Now, while this book didn’t blow me away as much as I would’ve liked it to, it did leave me thinking, and like the author said, “digging deeper” into this rather touchy subject that’s being presented in this graphic novel. We often do things or acknowledge things in life without actually giving any thought to it, and this book was a slight wake up call. What may seem like something wrong, or something simple, or insignificant, that may just be the life of someone less fortunate. We live in a really corrupt, unfair world, in which some people are unfortunate enough to be living in poverty while others swim in unnecessary riches, and we often fail to see this unbalanced reality. While this book connected this cruel reality to video games, which was something that I didn’t expect when I bought this graphic novel, that’s just an example of the millions and millions of situations of people less fortunate than us, but no less deserving of a better life than we are, and so I really appreciated that this graphic novel had a deeper message than I thought I’d bargained for.
I’d say this graphic novel has two color schemes, one for Anda’s real life and one for Anda’s online life. And even though both of these belong to the same story, they’re quite the opposite of one another.
Anda’s real life color scheme is not startlingly beautiful. It’s quite boring and muted, which doesn’t seem very eye-catching (cause it isn’t) but it serves as a comparative to the stunning color scheme of Anda’s online life, and Coarsegold Online itself. It’s full of lively, vivid colors, and combined with the artwork it’s truly something worth looking at. The clash of these color schemes perfectly presents how different a life can seem online from what it is in real life, and that sometimes we immerse ourselves into these lovely, seemingly perfect worlds or ideas, and end up closing our eyes to one of the ugly truths of reality. I’m not sure if that was the purpose the authors chose for these color schemes, but that’s my interpretation of it.

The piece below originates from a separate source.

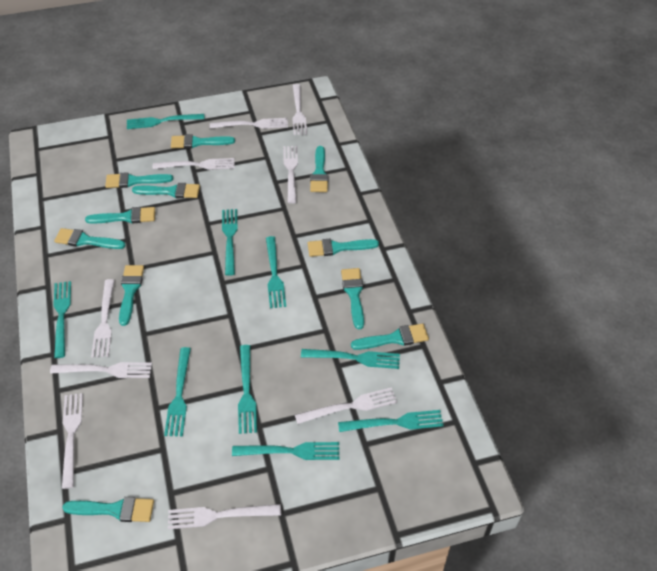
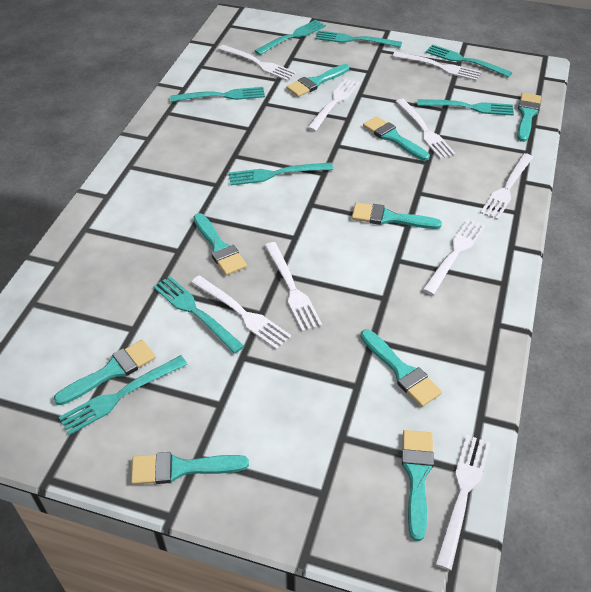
turquoise brush: 11 -> 9
turquoise fork: 9 -> 8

Coarsegold Color Scheme aka Anda’s Online Life:
Anda’s Real Life Color Scheme:
I also reeeeeeally dig the art in this book. It’s very whimsical and comely, and I love that it shows diversity in body types, specially with the main character.
Overall, I really enjoyed this graphic novel. It’s a graphic novel, so it’s easier and faster to read than an actual book, the art and color schemes are wonderful, and it has a deep meaning worth checking out. It’s not something mind-blowing, just something eye-opening and entertaining at the same time. I do recommend checking it out, and I hope you enjoy it as much as I did.